Statistician Iain M. Johnstone, PhD, helped cross reference the pathology data with preoperative PSA levels to answer two questions: What was the relationship between PSA and tumor pathology, and how well did PSA reflect the actual morphology of prostate cancer?
The study included 784 men with serum PSA levels of 2 to 22 ng/mL. The overall correlation between PSA and cancer morphology for the 579 men whose largest tumor was in the peripheral zone was 10% for all cancers and 3% for high-grade cancers, indicating that "almost no PSA produced by these peripheral zone cancers enters the serum," he said.
The morphological variables changed "at rates of doubtful medical significance" in patients with PSA below 7 to 9 ng/mL, and the correlation for these changes was never better than 15% even at PSA levels above 9 ng/mL. Large individual variation in cancer morphology was seen at all PSA levels.
Prostate weight increased by 21% for each doubling of PSA below 9 ng/mL but by only 4.8% for each doubling of PSA above that level.
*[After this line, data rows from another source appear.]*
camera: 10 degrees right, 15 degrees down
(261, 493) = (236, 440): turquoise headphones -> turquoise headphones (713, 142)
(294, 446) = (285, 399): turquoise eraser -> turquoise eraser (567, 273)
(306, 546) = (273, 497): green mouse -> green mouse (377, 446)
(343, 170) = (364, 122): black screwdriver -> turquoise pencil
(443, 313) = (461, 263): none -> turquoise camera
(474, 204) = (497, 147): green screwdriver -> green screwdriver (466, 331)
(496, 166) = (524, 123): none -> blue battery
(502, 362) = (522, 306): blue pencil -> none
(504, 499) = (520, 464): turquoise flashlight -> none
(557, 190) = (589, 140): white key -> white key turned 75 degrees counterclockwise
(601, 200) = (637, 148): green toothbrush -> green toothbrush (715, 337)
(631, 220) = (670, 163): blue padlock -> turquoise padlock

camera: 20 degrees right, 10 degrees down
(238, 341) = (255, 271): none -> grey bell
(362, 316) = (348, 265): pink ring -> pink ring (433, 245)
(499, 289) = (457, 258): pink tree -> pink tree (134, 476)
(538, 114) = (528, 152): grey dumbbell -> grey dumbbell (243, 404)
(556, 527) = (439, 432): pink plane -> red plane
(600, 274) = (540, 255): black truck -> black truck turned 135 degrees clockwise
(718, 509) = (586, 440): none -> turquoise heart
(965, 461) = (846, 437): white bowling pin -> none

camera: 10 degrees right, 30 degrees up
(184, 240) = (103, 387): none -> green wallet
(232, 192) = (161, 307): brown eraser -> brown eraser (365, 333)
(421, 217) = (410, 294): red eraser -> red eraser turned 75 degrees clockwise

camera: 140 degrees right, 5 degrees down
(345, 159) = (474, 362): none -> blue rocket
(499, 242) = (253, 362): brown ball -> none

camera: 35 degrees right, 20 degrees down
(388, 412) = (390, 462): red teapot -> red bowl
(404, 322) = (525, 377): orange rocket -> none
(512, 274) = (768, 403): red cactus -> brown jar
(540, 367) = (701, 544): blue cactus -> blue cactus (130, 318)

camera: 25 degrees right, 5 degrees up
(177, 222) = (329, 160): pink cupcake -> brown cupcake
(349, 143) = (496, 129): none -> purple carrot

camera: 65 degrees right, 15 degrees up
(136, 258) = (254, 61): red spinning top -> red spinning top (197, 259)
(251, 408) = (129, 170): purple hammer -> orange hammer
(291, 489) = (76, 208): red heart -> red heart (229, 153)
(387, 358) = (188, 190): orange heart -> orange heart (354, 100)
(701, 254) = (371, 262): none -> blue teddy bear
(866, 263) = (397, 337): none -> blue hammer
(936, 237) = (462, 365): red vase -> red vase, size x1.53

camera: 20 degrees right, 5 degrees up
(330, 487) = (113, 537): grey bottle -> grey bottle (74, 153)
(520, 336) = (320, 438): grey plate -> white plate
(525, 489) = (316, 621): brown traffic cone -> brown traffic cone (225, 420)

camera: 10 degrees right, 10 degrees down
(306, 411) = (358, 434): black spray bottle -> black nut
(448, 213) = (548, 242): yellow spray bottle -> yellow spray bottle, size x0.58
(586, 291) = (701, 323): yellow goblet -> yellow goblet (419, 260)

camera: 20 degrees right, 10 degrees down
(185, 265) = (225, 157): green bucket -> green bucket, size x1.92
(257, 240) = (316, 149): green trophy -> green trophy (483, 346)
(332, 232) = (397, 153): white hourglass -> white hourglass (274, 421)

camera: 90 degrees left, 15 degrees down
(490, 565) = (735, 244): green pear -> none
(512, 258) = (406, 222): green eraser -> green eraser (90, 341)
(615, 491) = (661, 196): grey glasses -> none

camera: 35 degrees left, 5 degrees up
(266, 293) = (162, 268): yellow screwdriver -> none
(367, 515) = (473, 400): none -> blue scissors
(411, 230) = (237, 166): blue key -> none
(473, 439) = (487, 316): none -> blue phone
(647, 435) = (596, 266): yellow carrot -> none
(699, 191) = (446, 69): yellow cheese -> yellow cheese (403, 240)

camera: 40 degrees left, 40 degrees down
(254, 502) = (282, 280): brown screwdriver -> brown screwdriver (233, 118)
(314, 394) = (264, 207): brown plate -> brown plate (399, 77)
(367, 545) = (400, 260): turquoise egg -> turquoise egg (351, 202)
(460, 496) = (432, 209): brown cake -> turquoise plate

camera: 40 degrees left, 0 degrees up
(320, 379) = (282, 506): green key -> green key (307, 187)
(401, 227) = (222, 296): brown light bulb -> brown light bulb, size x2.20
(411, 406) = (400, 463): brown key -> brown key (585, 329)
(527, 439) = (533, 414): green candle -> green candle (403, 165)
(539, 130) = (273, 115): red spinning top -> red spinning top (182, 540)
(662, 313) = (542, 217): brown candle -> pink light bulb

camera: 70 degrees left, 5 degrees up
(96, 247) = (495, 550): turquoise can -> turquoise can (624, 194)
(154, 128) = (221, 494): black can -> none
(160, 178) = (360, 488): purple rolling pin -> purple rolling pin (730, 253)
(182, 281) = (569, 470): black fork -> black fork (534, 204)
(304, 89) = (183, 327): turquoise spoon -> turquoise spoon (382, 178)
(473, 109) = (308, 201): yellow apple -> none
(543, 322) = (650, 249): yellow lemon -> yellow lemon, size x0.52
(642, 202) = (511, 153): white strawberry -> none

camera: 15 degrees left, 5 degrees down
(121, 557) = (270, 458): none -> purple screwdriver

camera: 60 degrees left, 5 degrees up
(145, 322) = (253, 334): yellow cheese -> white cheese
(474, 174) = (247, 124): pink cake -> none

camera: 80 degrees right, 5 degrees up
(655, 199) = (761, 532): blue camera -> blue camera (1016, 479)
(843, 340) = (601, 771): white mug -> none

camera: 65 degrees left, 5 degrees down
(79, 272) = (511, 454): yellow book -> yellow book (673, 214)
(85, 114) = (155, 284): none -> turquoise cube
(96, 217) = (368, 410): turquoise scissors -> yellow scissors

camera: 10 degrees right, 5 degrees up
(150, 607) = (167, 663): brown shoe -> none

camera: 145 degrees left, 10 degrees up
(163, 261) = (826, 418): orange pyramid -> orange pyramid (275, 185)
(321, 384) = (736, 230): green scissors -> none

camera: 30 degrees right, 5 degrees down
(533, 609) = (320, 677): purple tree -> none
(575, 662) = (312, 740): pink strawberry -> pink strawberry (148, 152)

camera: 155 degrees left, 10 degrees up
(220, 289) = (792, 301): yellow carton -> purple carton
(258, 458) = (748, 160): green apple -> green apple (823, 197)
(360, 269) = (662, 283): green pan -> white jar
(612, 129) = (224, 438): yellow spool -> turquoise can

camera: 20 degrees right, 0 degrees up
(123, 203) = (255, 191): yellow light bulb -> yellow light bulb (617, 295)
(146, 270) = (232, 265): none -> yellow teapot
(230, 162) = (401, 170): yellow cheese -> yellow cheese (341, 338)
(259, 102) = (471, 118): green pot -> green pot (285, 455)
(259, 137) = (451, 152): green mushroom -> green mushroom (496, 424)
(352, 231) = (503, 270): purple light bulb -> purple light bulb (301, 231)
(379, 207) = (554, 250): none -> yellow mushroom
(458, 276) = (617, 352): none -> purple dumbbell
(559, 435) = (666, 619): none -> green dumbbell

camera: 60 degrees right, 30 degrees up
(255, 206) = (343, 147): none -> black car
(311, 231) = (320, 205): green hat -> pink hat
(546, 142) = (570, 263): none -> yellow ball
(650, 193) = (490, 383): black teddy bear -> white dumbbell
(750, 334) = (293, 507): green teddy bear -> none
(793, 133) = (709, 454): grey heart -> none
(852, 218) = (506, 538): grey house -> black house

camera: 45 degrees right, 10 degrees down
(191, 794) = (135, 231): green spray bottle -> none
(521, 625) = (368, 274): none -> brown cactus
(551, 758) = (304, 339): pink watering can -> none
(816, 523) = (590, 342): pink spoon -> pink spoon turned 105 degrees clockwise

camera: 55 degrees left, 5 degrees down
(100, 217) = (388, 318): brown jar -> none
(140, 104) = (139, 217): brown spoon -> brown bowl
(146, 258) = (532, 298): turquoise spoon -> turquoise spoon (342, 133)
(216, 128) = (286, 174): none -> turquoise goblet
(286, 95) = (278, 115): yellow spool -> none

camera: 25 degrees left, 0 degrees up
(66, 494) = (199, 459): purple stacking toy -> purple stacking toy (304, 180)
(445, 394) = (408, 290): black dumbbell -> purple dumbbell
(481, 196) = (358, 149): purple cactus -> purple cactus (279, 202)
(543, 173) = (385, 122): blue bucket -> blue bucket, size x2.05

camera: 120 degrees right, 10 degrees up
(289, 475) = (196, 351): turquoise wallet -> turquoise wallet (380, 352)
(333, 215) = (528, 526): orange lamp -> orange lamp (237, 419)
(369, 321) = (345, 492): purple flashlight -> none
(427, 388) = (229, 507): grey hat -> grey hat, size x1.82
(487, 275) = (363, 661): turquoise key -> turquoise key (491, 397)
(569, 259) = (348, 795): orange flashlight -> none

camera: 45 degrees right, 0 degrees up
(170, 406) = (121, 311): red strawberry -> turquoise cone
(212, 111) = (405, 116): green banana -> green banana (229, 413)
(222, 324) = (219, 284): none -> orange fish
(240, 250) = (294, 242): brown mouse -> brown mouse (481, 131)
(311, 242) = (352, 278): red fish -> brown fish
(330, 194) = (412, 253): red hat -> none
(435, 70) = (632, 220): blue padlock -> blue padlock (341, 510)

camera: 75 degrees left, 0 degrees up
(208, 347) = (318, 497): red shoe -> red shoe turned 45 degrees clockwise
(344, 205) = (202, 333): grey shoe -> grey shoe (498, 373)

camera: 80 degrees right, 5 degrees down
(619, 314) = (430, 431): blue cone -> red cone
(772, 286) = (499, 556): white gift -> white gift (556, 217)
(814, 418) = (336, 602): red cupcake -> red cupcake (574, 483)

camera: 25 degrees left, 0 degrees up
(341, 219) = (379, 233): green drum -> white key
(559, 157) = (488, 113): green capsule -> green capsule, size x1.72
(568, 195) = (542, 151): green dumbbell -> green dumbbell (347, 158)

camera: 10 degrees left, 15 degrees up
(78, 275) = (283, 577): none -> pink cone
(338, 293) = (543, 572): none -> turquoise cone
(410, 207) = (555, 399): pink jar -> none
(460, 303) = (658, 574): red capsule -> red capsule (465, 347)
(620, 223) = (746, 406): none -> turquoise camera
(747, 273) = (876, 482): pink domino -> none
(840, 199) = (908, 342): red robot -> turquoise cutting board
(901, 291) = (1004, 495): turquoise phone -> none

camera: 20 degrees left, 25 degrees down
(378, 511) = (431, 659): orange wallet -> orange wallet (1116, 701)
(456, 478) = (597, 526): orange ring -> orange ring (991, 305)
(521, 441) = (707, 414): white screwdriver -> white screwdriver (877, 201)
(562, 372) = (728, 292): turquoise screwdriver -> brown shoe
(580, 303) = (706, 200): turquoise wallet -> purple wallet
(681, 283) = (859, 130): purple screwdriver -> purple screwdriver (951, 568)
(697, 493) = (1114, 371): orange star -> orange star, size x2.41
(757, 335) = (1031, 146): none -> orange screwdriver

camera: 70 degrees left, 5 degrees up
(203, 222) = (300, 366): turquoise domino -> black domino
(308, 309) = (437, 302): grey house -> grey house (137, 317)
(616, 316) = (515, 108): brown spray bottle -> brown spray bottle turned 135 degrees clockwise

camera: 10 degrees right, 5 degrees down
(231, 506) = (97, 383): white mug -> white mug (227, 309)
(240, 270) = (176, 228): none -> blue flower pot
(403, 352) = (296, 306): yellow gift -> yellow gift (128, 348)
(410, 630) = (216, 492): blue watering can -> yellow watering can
In essence, the larger the prostate, the lower the risk that an elevated PSA is due to cancer at serum PSA levels of 2 to 9 ng/mL.
Conversely, Dr. Stamey told ONI that physicians should have a heightened index of suspicion for cancer when PSA rises into the 2 to 7 ng/mL range and the prostate is smaller than 30 g.
"Preoperative serum PSA has a clinically useless relationship with cancer volume and grade in radical prostatectomy specimens, and a limited relationship with PSA cure rates [defined as serum PSA less than 0.07 ng/mL] at preoperative serum PSA levels of 2 to 9 ng/mL," he concluded. BPH was responsible for most PSA elevations below 9 ng/mL and constituted the primary cause of the overdiagnosis of prostate cancer.
According to Dr. Stamey, standard practice has been to biopsy patients with PSA levels between 4 and 10 ng/mL. More recently, some clinicians have begun to biopsy patients with PSA levels as low as 2 ng/mL. Dr. Stamey said that 10% of men over age 50 have PSA levels of 4 to 10 ng/mL and that dropping the criterion down to 2 ng/mL would add another 20% of the adult male population to the pool of biopsy candidates.
"We cannot afford that cost for so little benefit," he said. "I would not biopsy anybody with a PSA level below 10 ng/mL and a normal-feeling prostate. Many men with PSA in that range can safely defer surgery and retain an intact prostate for years before undergoing prostatectomy."
Another benefit from deferring biopsy until PSA rises to 7 ng/mL is that it should decrease the number of clinically insignificant cancers removed. This is an important benefit, he said. Researchers at Johns Hopkins have reported that 26% to 29% of radical prostatectomies at their institution contained potentially insignificant tumors, Dr. Stamey said.
"Prostate cancer and breast cancer are two diseases we thought we had great screening tests for: PSA and mammography. Now it appears neither is accurate for detecting cancers in the early, curable stages. That is a little humbling," Dr. Stamey said.
His laboratory is actively involved in efforts to discover the gene responsible for Gleason grade 4-5 cancer. "For every 10% increase in Gleason 4-5 cancer, we lose 10% curability in men treated by radical prostatectomy," he said.